La sede del Partido Popular en la madrileña calle Génova se convirtió este viernes en el escenario de un acto cargado de simbolismo político. La formación liderada por Alberto Núñez Feijóo, presidente del partido y jefe de la oposición, recibió con honores a la dirigente opositora venezolana María Corina Machado, en una puesta en escena que buscó proyectarla como una figura legítima de poder tras la crisis política en su país.
La cúpula popular organizó el evento replicando el formato de sus reuniones tras victorias electorales, con presencia de dirigentes autonómicos, miembros de Nuevas Generaciones y representantes del exilio venezolano en España. El mensaje implícito: reconocer a Machado como una suerte de presidenta de facto, en un momento de transición marcado por la salida del poder de Nicolás Maduro.
La llegada de Machado, poco después de las 11 de la mañana, estuvo rodeada de gestos de respaldo. Recibida entre aplausos y gritos de “¡libertad!”, la líder opositora descendió de una furgoneta negra y avanzó entre simpatizantes hasta encontrarse con Feijóo, acompañado por figuras clave del partido como Cayetana Álvarez de Toledo y el secretario general Miguel Tellado. El saludo, marcado por abrazos y vítores, dio paso a un encuentro privado antes de la intervención pública.
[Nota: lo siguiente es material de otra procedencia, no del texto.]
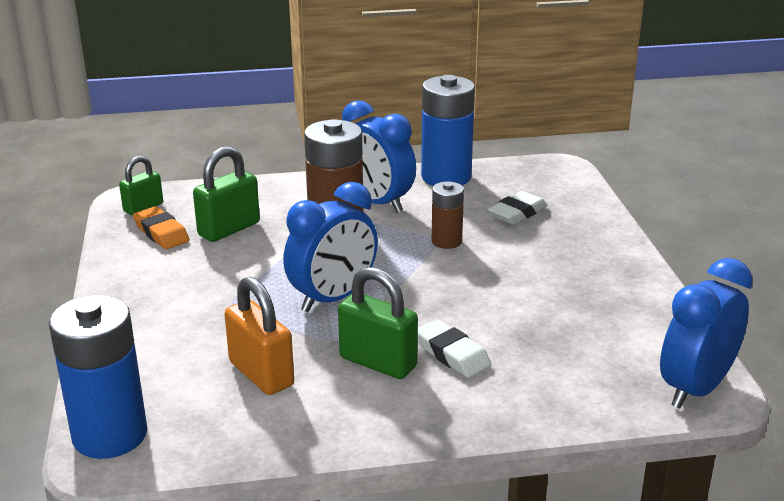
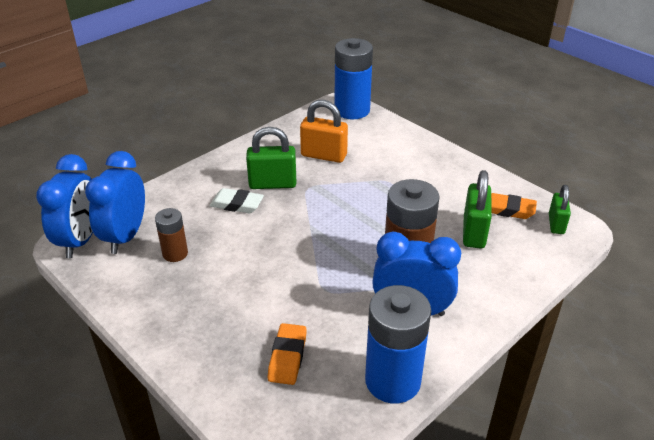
camera: 145 degrees right, 10 degrees up
(333, 298) = (340, 210): blue clock -> blue clock (125, 236)
(446, 241) = (316, 292): brown battery -> brown battery (175, 253)
(517, 213) = (287, 357): white eraser -> orange eraser

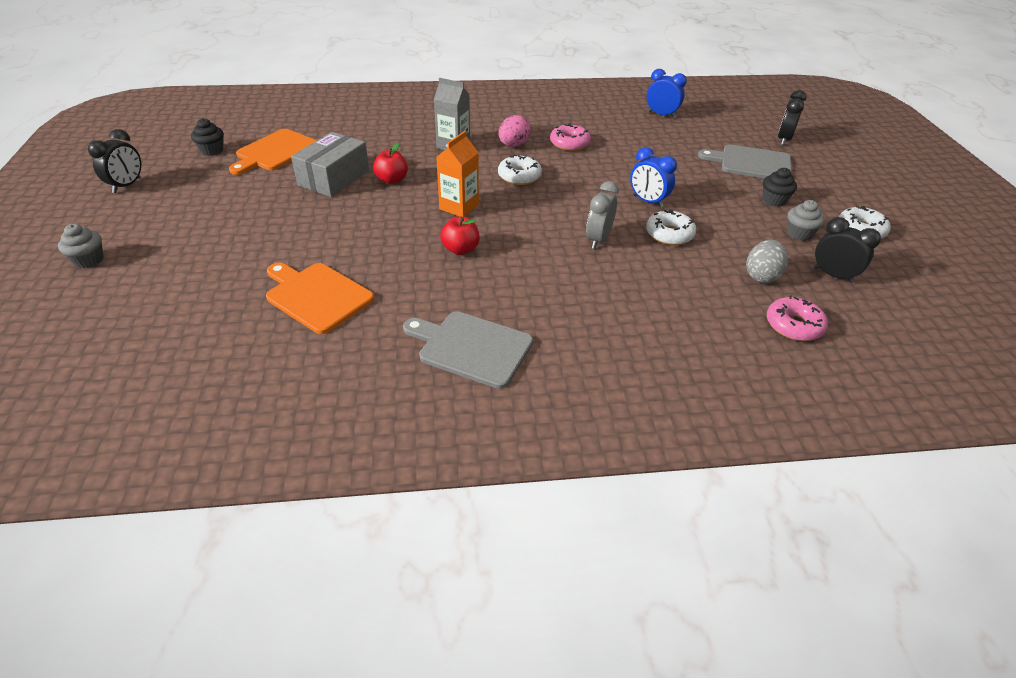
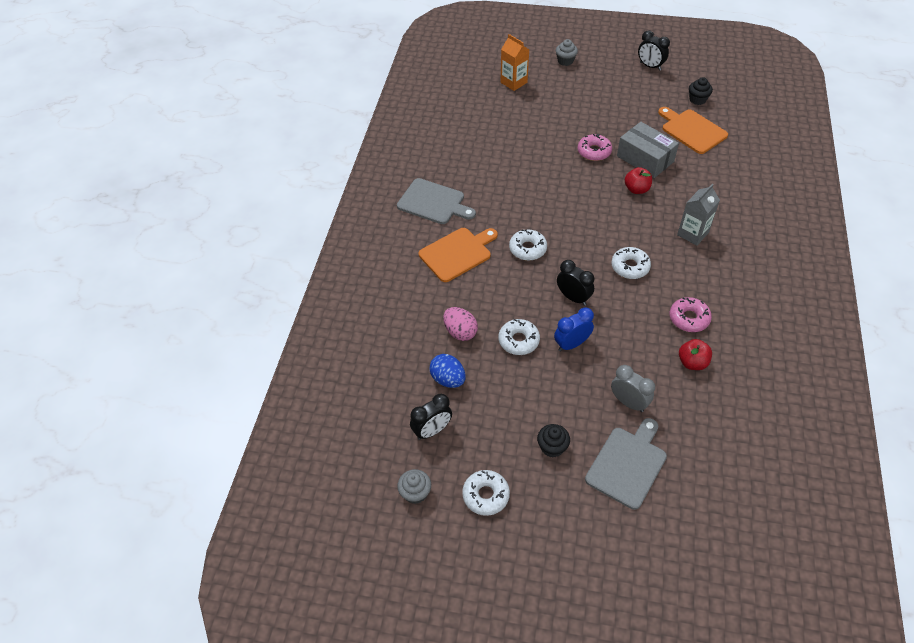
camera: 110 degrees right, 10 degrees up
(316, 296) = (503, 145): orange cutting board -> orange cutting board (457, 253)
(459, 207) = (588, 221): orange carton -> orange carton (513, 82)
(460, 249) = (532, 213): red apple -> red apple (692, 362)
(471, 348) = (433, 202): grey cutting board -> grey cutting board turned 75 degrees clockwise
(513, 145) = (689, 275): pink egg -> pink egg (460, 332)
(526, 245) = (527, 249): none -> white donut
(598, 239) = (523, 292): grey clock -> grey clock (628, 402)
(661, 115) = (754, 425): blue clock -> none
(761, 276) = (448, 379): grey egg -> blue egg
(783, 139) = (680, 530): black clock -> black clock (573, 297)
(793, 325) = (389, 371): pink donut -> pink donut (594, 152)
(799, 234) = (494, 438): grey cupcake -> grey cupcake (415, 493)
Críticas implícitas contra Pedro Sánchez
En su discurso, Feijóo trazó una línea directa entre la situación venezolana y los valores democráticos que, según afirmó, España no puede ignorar. “La trayectoria de María Corina es un ejemplo de coherencia y determinación”, aseguró, destacando su defensa de la “dignidad, libertad y paz civil”. El líder del PP apeló a la memoria histórica española para reforzar su mensaje: “Sabemos lo que es vivir sin libertad. Por eso no podemos mirar para otro lado”.
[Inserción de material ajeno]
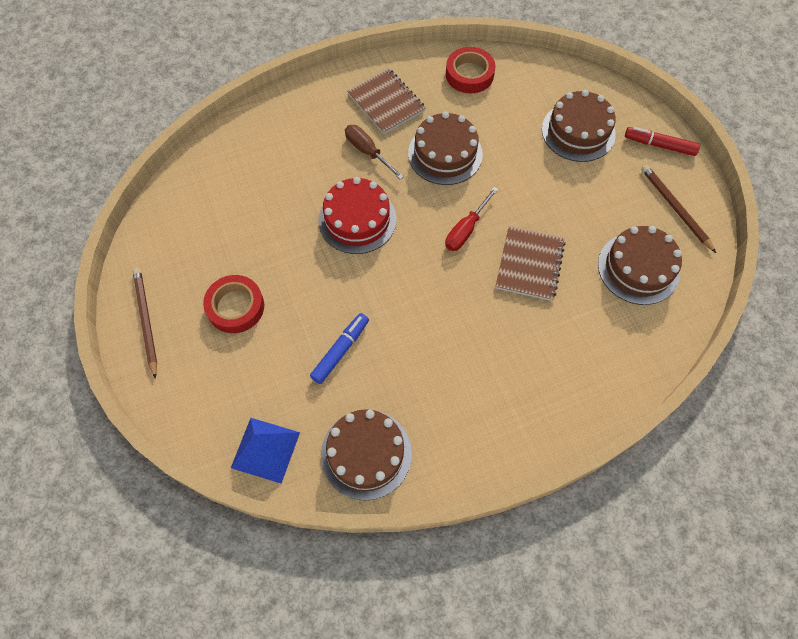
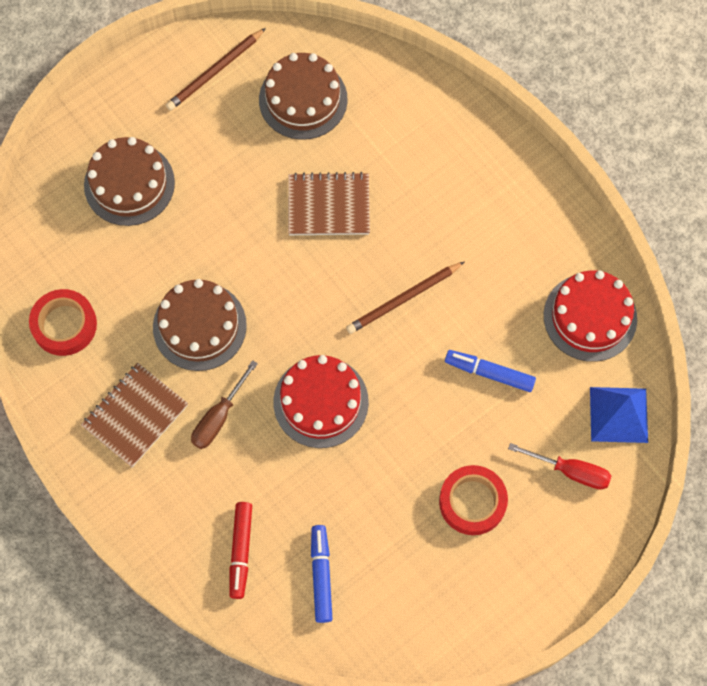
camera: 105 degrees left, 5 degrees up
(146, 321) = (520, 596): brown pencil -> brown pencil (403, 299)
(223, 190) = (321, 575): none -> blue marker
(366, 454) = (590, 317): brown cake -> red cake
(466, 230) = (302, 279): red screwdriver -> red screwdriver (570, 471)
(659, 145) = (129, 95): red marker -> red marker (241, 551)

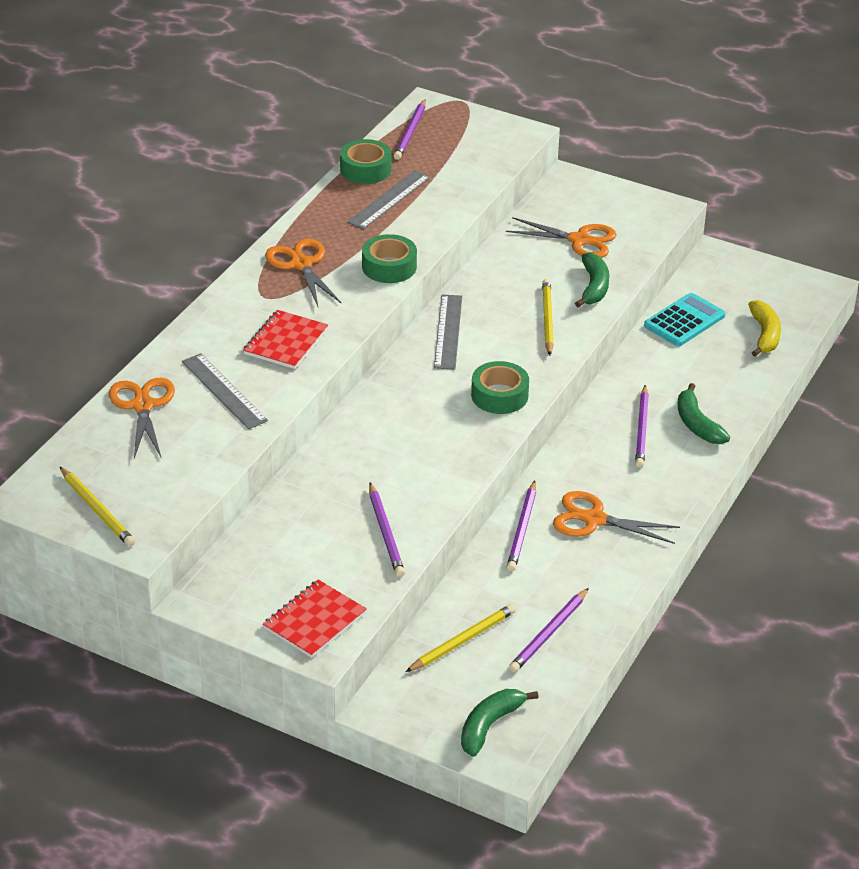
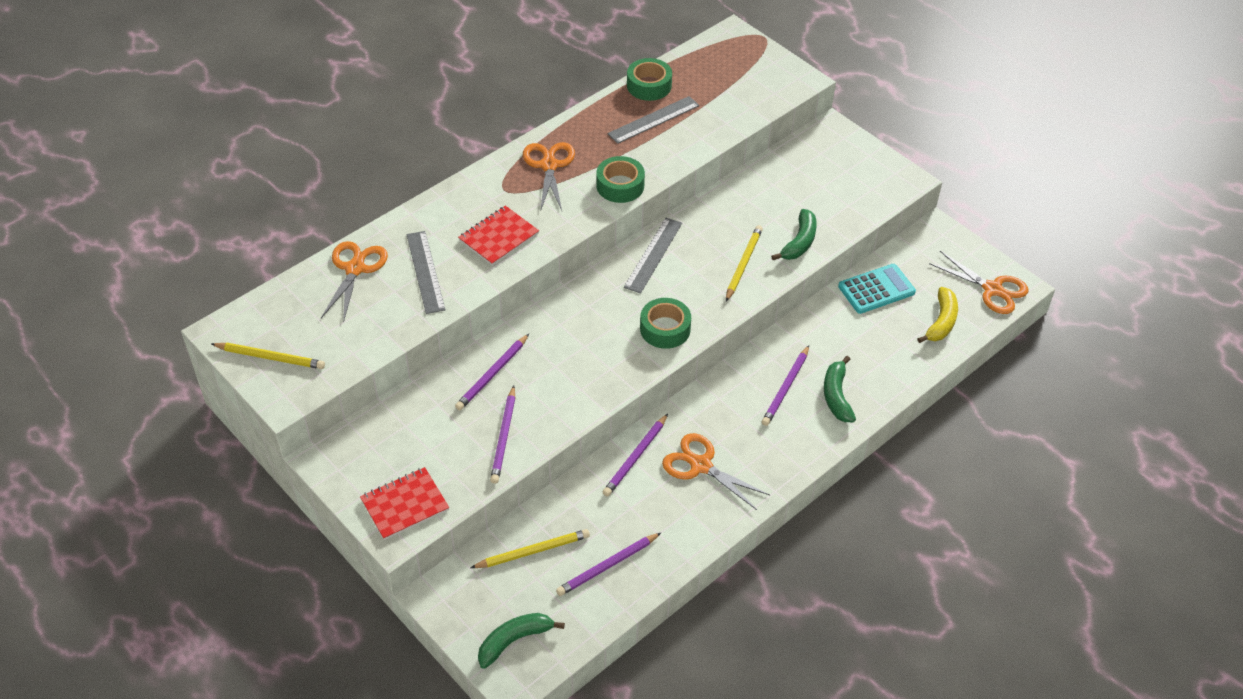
camera: 20 degrees right, 10 degrees up
(97, 509) = (270, 357): yellow pencil -> yellow pencil turned 60 degrees counterclockwise
(411, 132) = (705, 58): purple pencil -> purple pencil (493, 374)
(579, 240) = (810, 192): orange scissors -> orange scissors (992, 289)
El dirigente también aprovechó para lanzar críticas veladas al Gobierno de Pedro Sánchez, aludiendo a la política exterior del Ejecutivo y su relación con el anterior régimen venezolano. “El sitio de España es al lado de María Corina y no de la tiranía que le persigue”, afirmó, en una intervención que fue recibida con aplausos por los asistentes.
Machado, por su parte, centró su discurso en la idea de una transición democrática en Venezuela y en la necesidad de consolidar un proceso de liberación nacional. “Nos une la historia, la cultura, el idioma, pero también nuestra pasión por la libertad”, expresó, subrayando los vínculos entre España y Venezuela.
La dirigente opositora aseguró que el país atraviesa un momento decisivo y llamó a avanzar hacia elecciones en las que participen todos los venezolanos, incluidos los que residen en el exterior. “Llegó el momento de la liberación total de todos los venezolanos”, afirmó, en un tono marcadamente épico.
En uno de los pasajes más enfáticos, Machado reivindicó la capacidad de la oposición para articular un proyecto común. “Logramos esa gesta que todos nos dijeron imposible: unir a una nación alrededor del anhelo de libertad”, sostuvo, insistiendo en la construcción de un país basado en la justicia, la dignidad y la unidad familiar.
El acto concluyó con Machado y los exiliados venezolanos presentes entonaron el himno nacional, “Gloria al Bravo Pueblo”, en el interior de la sede del Partido Popular.